Some old posts about window.requestAnimationFrame (like this one) depend on the callback taking, as an argument, the time the next frame will be displayed. Unforunately, as some have noticed, they’re kind of wrong: it’s the time the frame started processing. Here’s what I gathered when I tried to figure out why…
The current state of affairs seems to be able to differ from what MDN and the spec say only in Webkit on Cocoa (OS X and iOS), but testing on an iPhone and a Macbook gives results in line with the spec.
By May 2011, it was noticed that the spec didn’t actually define the callback’s argument unambiguously.
In November, discussion arrived at the following consensus:
The working group feels the time parameter should be the time of the next frame. As developers will typically want to construct the next frame to be painted, this seems like the intuitive option. James or Cameron should also follow up with CSS animations and other animation specs and ensure this design is consistent with any similar concepts they may have.

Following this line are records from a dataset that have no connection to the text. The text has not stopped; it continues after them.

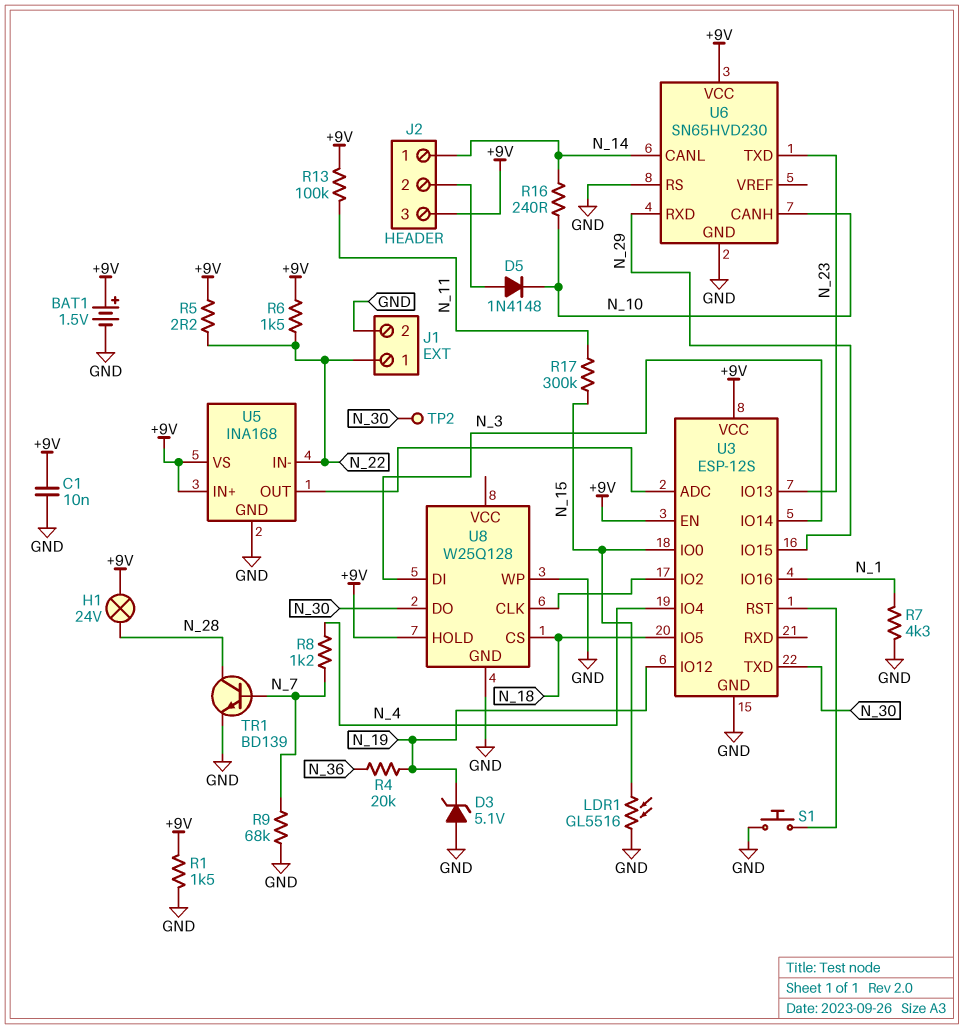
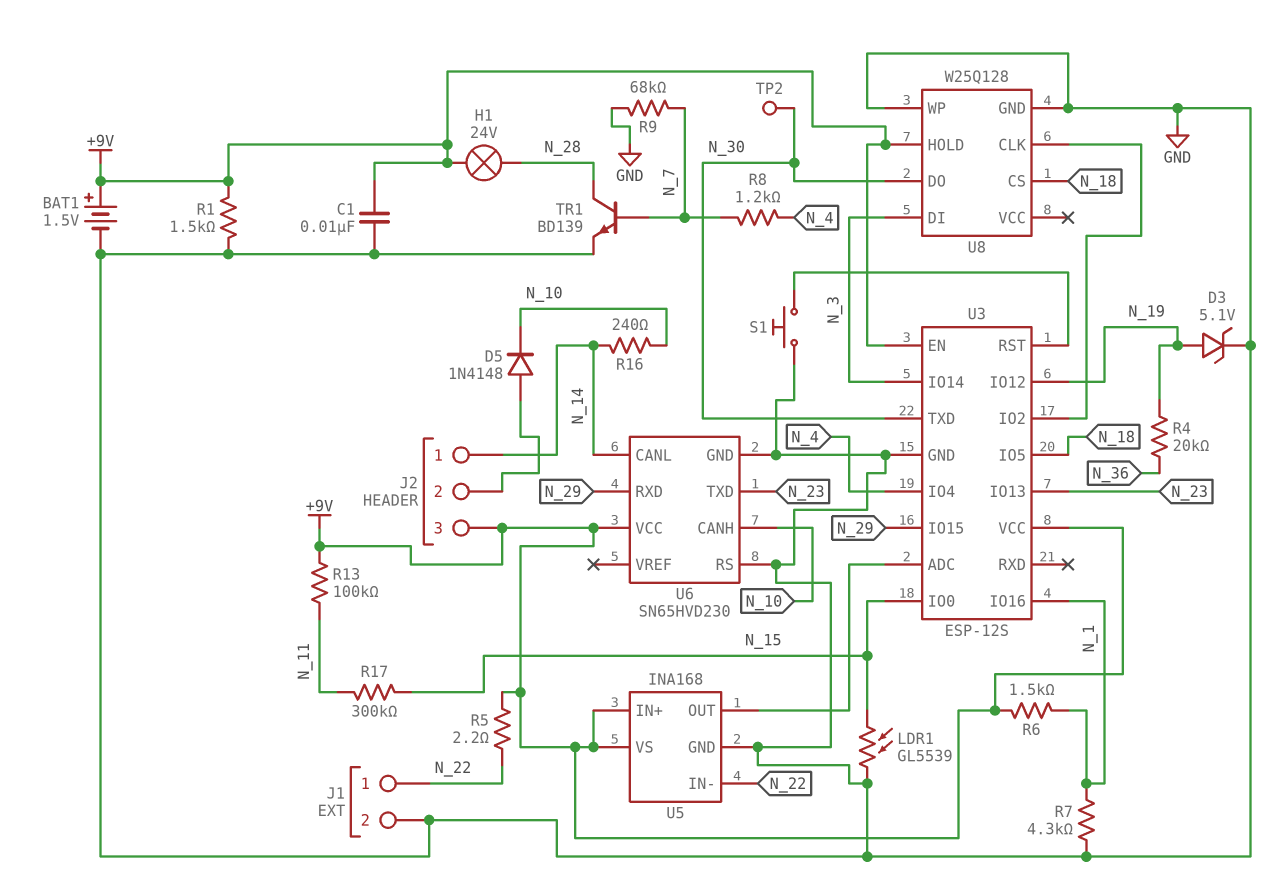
D3: zener 5.1V (A GND, K N_19) -> zener 5.1V (A N_19, K GND)
LDR1: GL5516 (GND, N_15) -> GL5539 (GND, N_15)
R6: 1.5k (+9V, N_22) -> 1.5k (+9V, N_1)

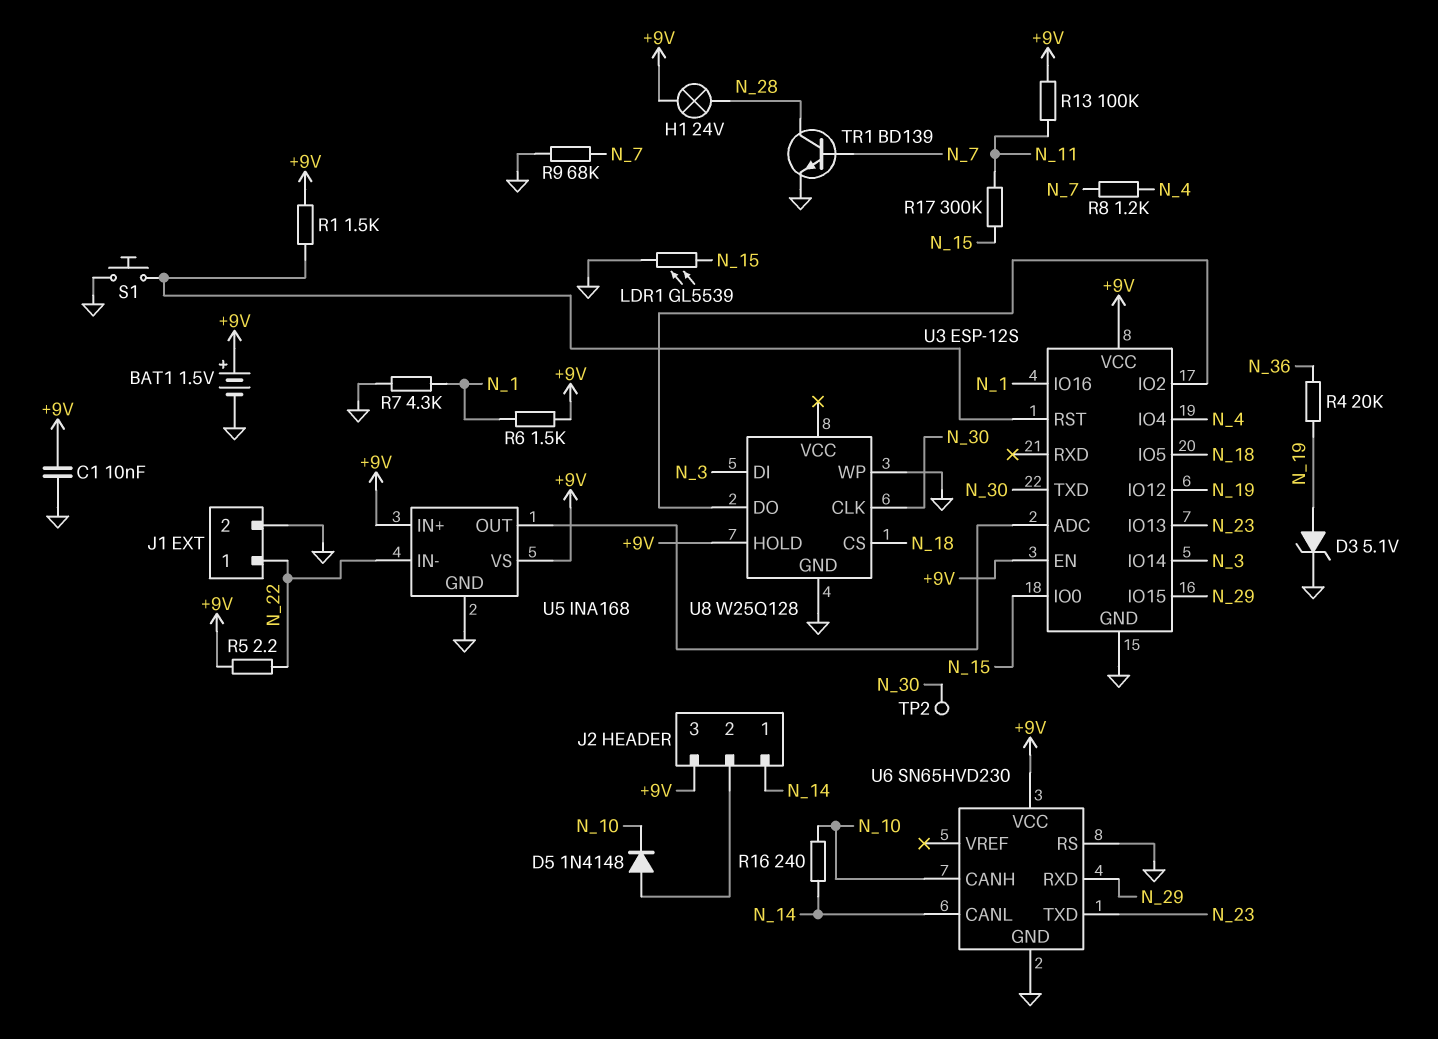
R1: 1.5k (+9V, GND) -> 1.5k (+9V, U3/RST)
U8 pin CLK: U3/IO2 -> N_30
U8 pin DO: N_30 -> U3/IO2

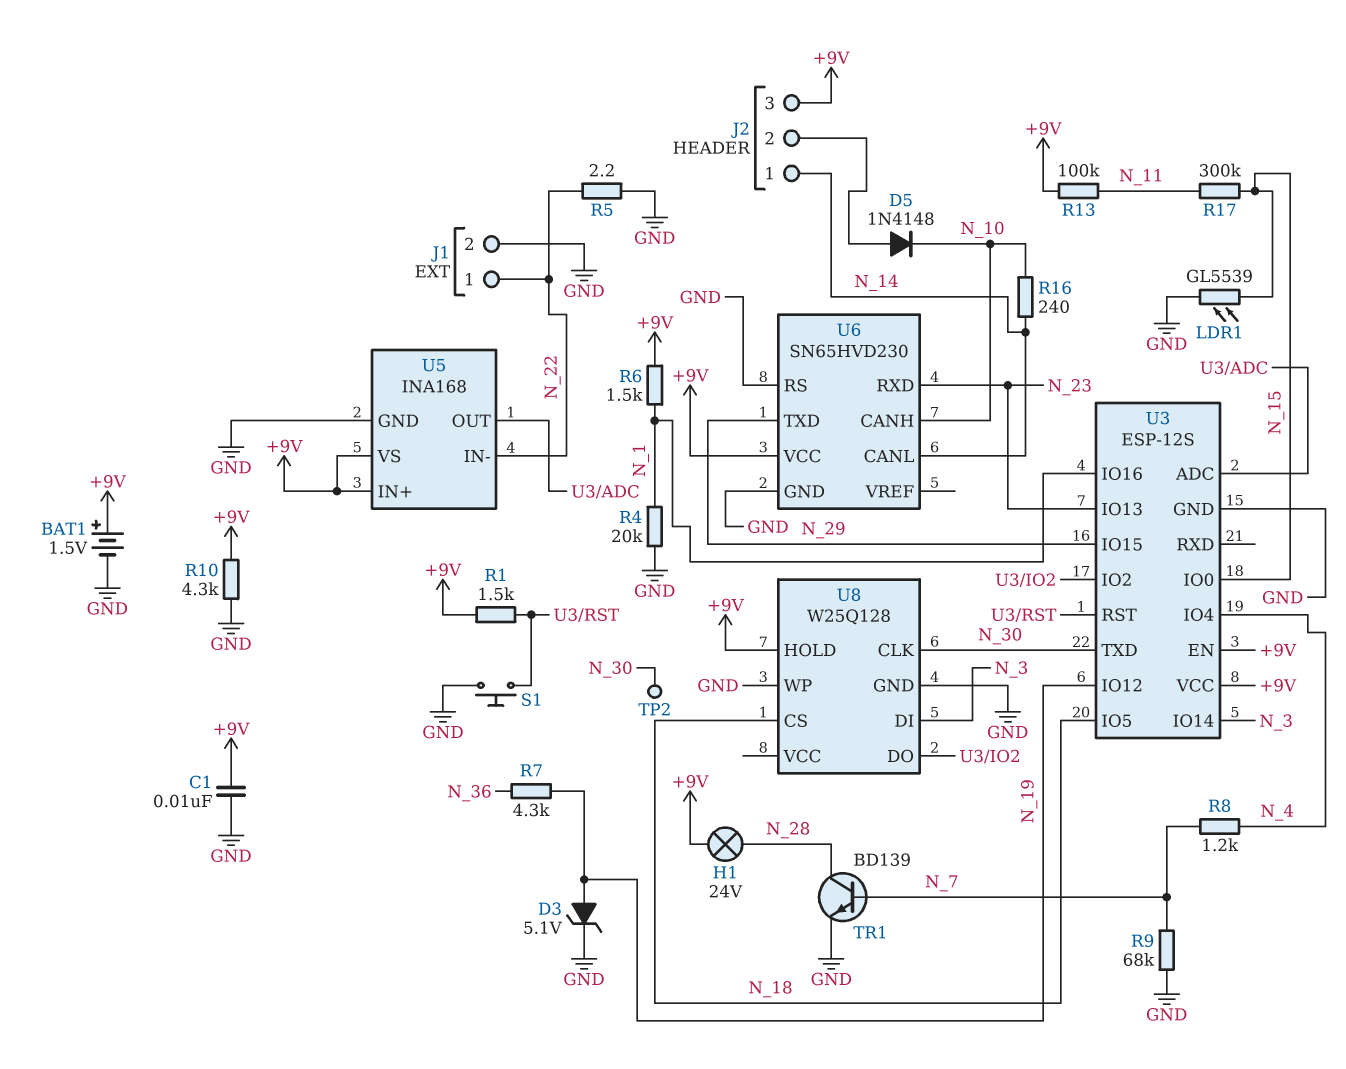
R4: 20k (N_19, N_36) -> 20k (GND, N_1)
R5: 2.2 (+9V, N_22) -> 2.2 (GND, N_22)
R7: 4.3k (GND, N_1) -> 4.3k (N_19, N_36)
R10: none -> 4.3k (+9V, GND)
U6 pin RXD: N_29 -> N_23
U6 pin TXD: N_23 -> N_29

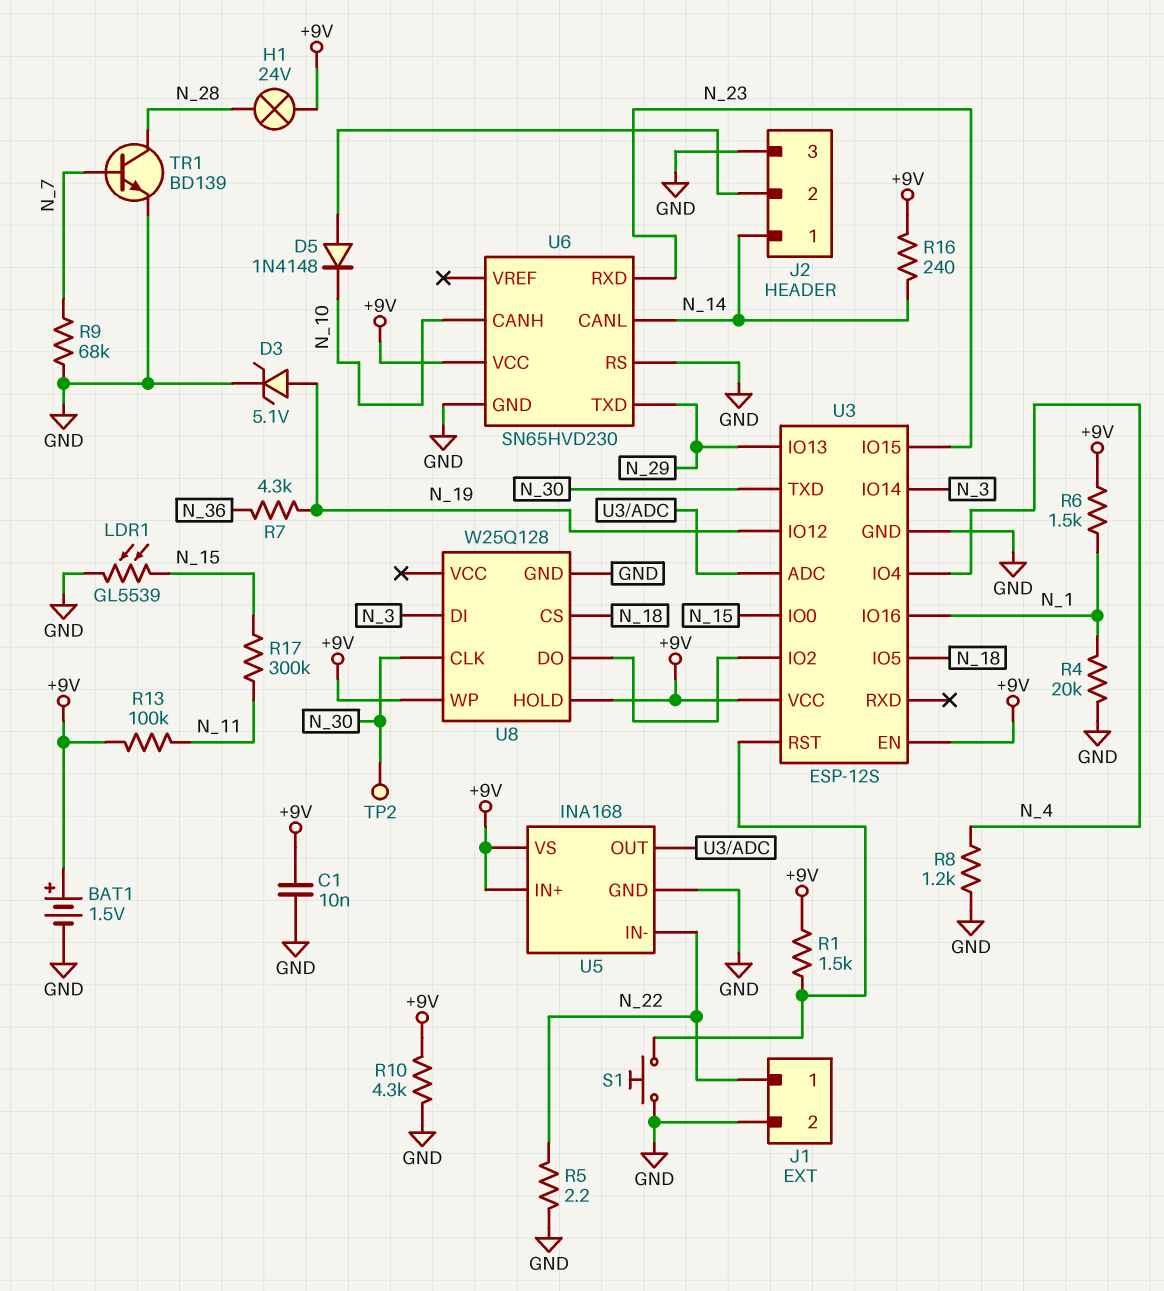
J2 pin 3: +9V -> GND
R8: 1.2k (N_4, N_7) -> 1.2k (GND, N_4)
R16: 240 (N_10, N_14) -> 240 (+9V, N_14)
U3 pin IO13: N_23 -> N_29
U3 pin IO15: N_29 -> N_23
U8 pin WP: GND -> +9V

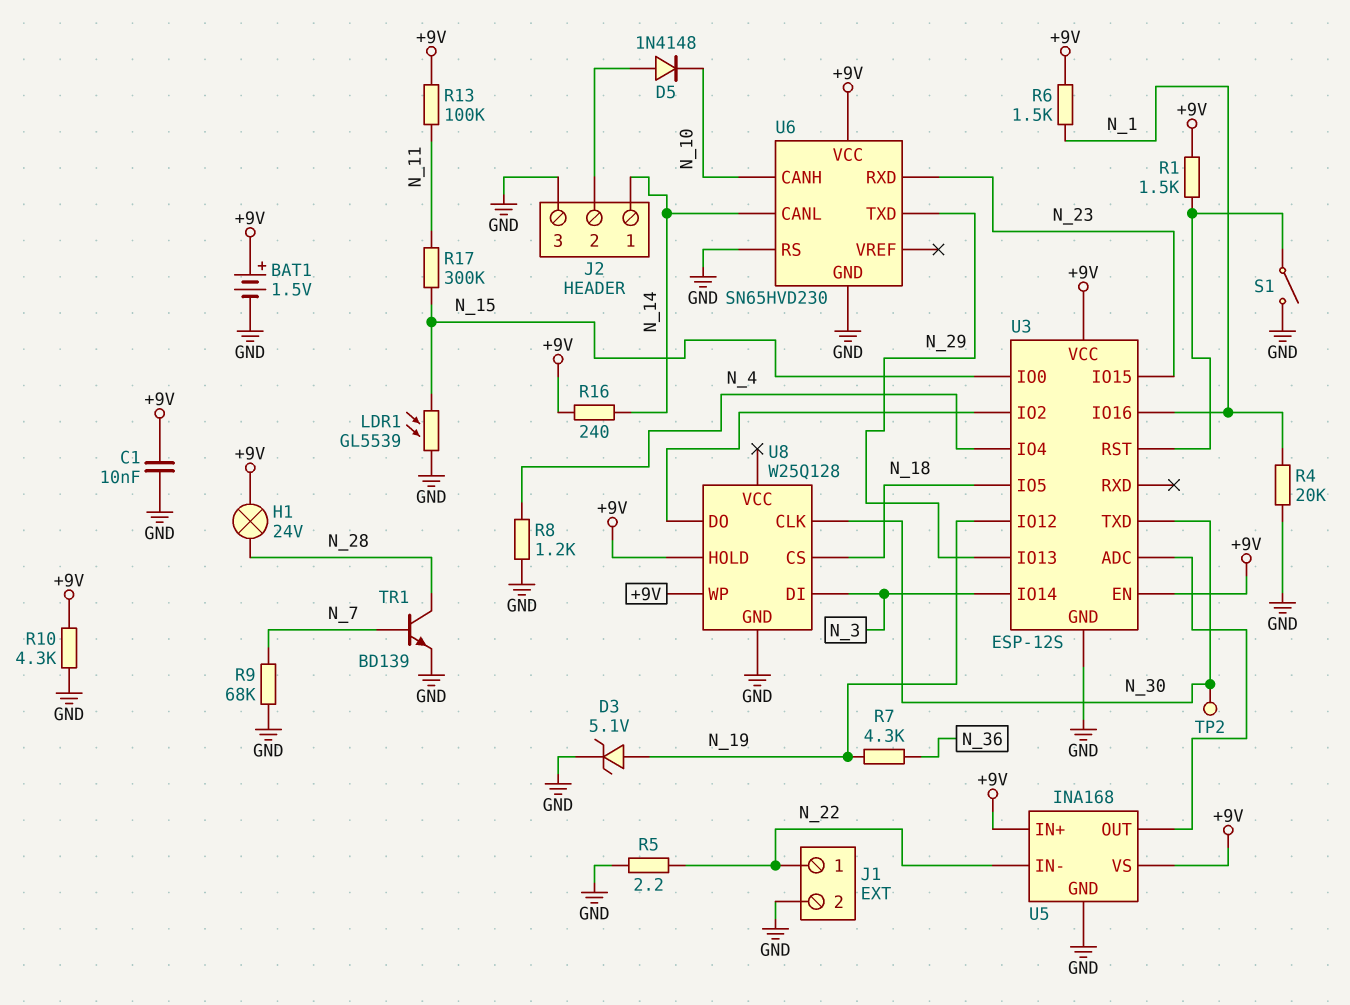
S1: button (GND, U3/RST) -> switch (GND, U3/RST)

In May, the relevant section of the spec was updated to match what the actual behavior had been all along in IE, Chrome, and Firefox.
(In March, plans to make the time parameter a DOMHighResTimestamp had moved forward, but this didn’t actually have any effect on the semantic meaning of the callback parameter.)
I have to wonder whether Paul Irish’s message approving local high-resolution timestamps was also intended to approve of this change, from “next frame display time” to “started processing”, given some seemingly-mostly-ignored comments from outside developers on the mailing list (1, 2).
The last word on the issue was that the predicted time of refresh would likely be passed as a second parameter. Alas, this could conflict with intentions to depend on element visibility; though this post of Paul Irish suggests that intention’s gone.
Side note: The MDN docs were only updated to the spec this January, even though info on DOMHighResTimestamp was there in August 2013 when the relevant change landed.